Há notoriamente uma troca bem mais significativa de bens e idéias entre nações hoje, do que há cem anos. Há, em decorrência disso, uma maior aproximação cultural entre povos díspares. Há , por assim dizer, uma corruptela nacional que prescinde de bases físicas, cuja natureza é originariamente supranacional.

Não obstante a nossa carta magna tende a considerar soberania, cidadania e dignidade humana como pressupostos inalienáveis e estanques de um estado democrático de direito.

Como estabelecer tais requisitos como basilares, em se tratando, por exemplo, do seu componente musical.
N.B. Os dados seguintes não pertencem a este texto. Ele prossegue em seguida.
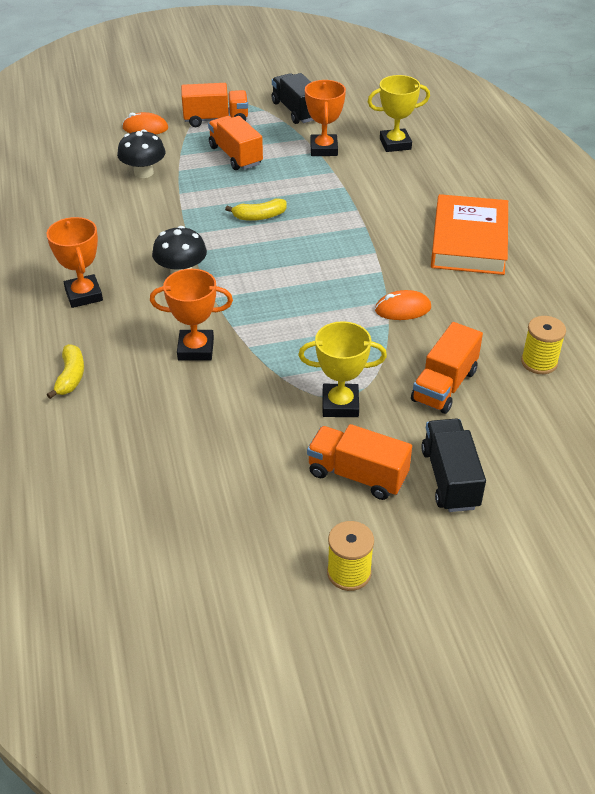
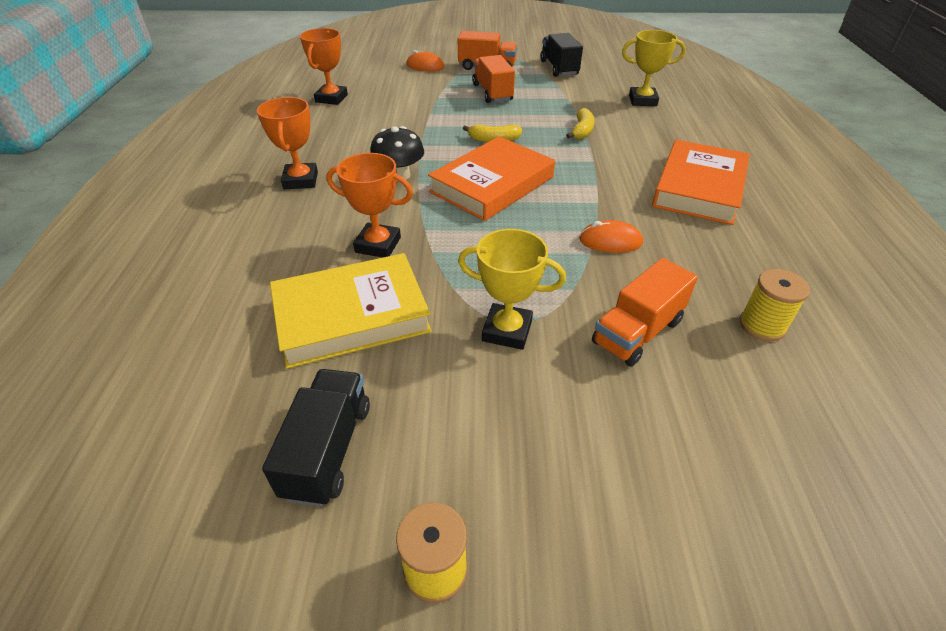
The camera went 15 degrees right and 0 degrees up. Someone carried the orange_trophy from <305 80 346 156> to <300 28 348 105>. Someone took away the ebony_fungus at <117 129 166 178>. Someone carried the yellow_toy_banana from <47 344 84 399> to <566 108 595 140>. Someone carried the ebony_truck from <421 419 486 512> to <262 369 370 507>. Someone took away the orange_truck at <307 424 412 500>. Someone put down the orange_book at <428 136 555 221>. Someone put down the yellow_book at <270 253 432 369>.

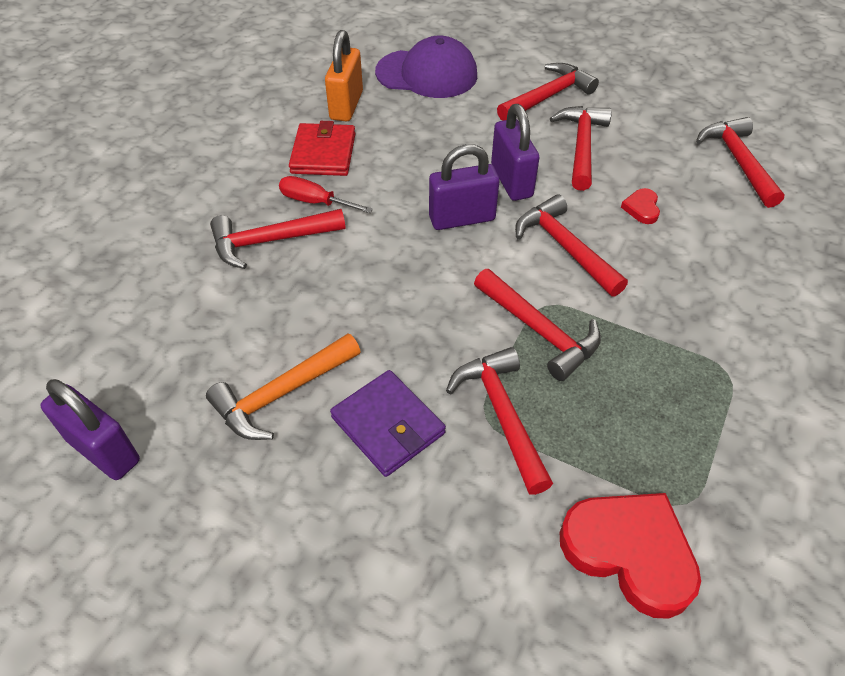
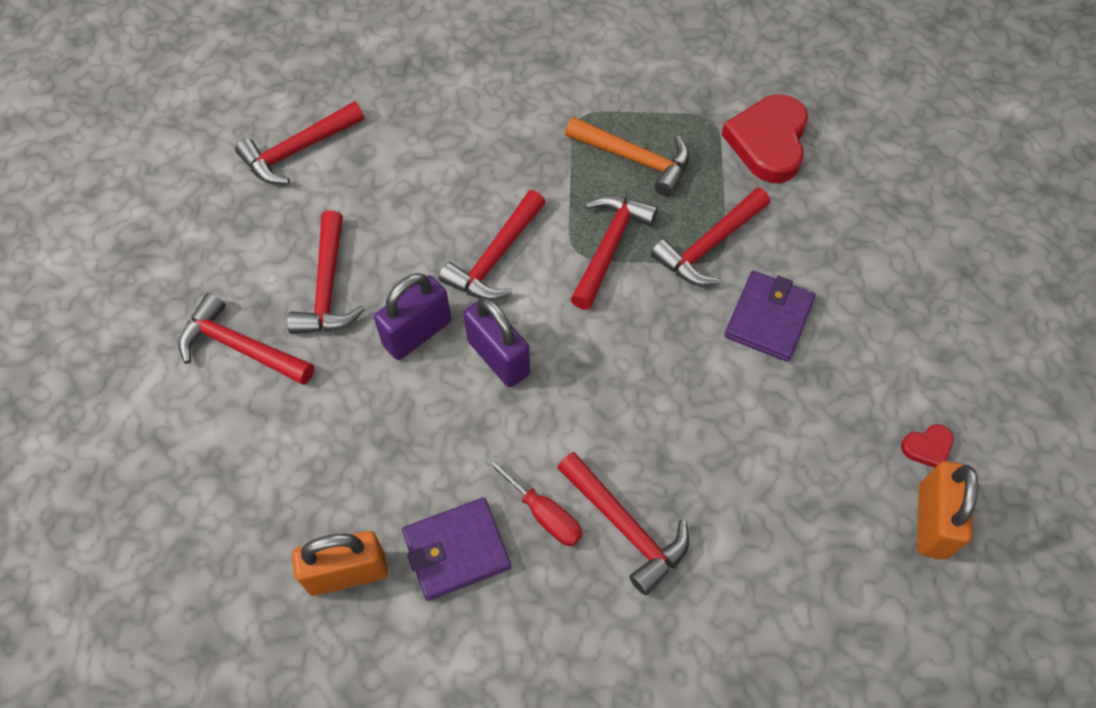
The camera went 115 degrees left and 10 degrees up. Someone took away the violet_peaked_cap at <375 35 477 98>. Someone rotated the scarlet_claw_hammer at <550 106 612 191> by 75 degrees counterclockwise. Someone repainted the scarlet_billfold at <289 121 355 176>, which became the violet_billfold at <402 497 511 601>. Someone rotated the scarlet_hand_screwdriver at <279 176 373 213> by 45 degrees counterclockwise. Someone carried the scarlet_heart from <621 188 660 224> to <901 424 954 468>. Someone carried the orange_claw_hammer from <206 334 361 440> to <565 117 689 197>. Someone repainted the violet_small_lock at <40 379 140 480>, which became the orange_small_lock at <917 461 978 559>.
Ouve-se aqui a mesma trilha sonora, do mesmo filme, dentro de uma sala similar de projeção, daquela presente em outro país, com um outro povo, outra origem histórica, outra geografia e outra estrutura econômica. Embora o preço do ingresso não se altere comparativamente.

Uma soberania geopolítica não leva necessariamente a uma independência no campo cultural, parte esta muito mais suscetível a trocas e relações de domínio e opressão.

Logo, nos parece errôneo positivar uma soberania nacional sem sequer respaldá-la numa moldura, ao menos ideal, de soberania cultural.

O texto magno apenas vem a introduzir a noção de cultura, traduzindo uma idéia estrita de costumes, hábitos e manifestações culturais singulares, em seu título VIII, quando, há muitos títulos atrás, já regulou os direitos de exploração do espaço físico e de radiodifusão, sobre os quais se assentam pelo menos noventa por cento dos meios que alicerçam uma realista soberania cultural.

Conclusão: nossa ambientação jurídica destoa da realidade, corroborando a tese absurda de que não dependemos culturalmente de outras nações e, ainda pior, de que há culturas a serem protegidas por serem “exóticas” e não por fazerem parte de uma necessidade primaz de soberania cultural. Afinal um povo só é soberano se todas as pontas do seu novelo cultural encontram sentido e são capazes de espelhar a cidadania através de uma expressiva dignidade humana.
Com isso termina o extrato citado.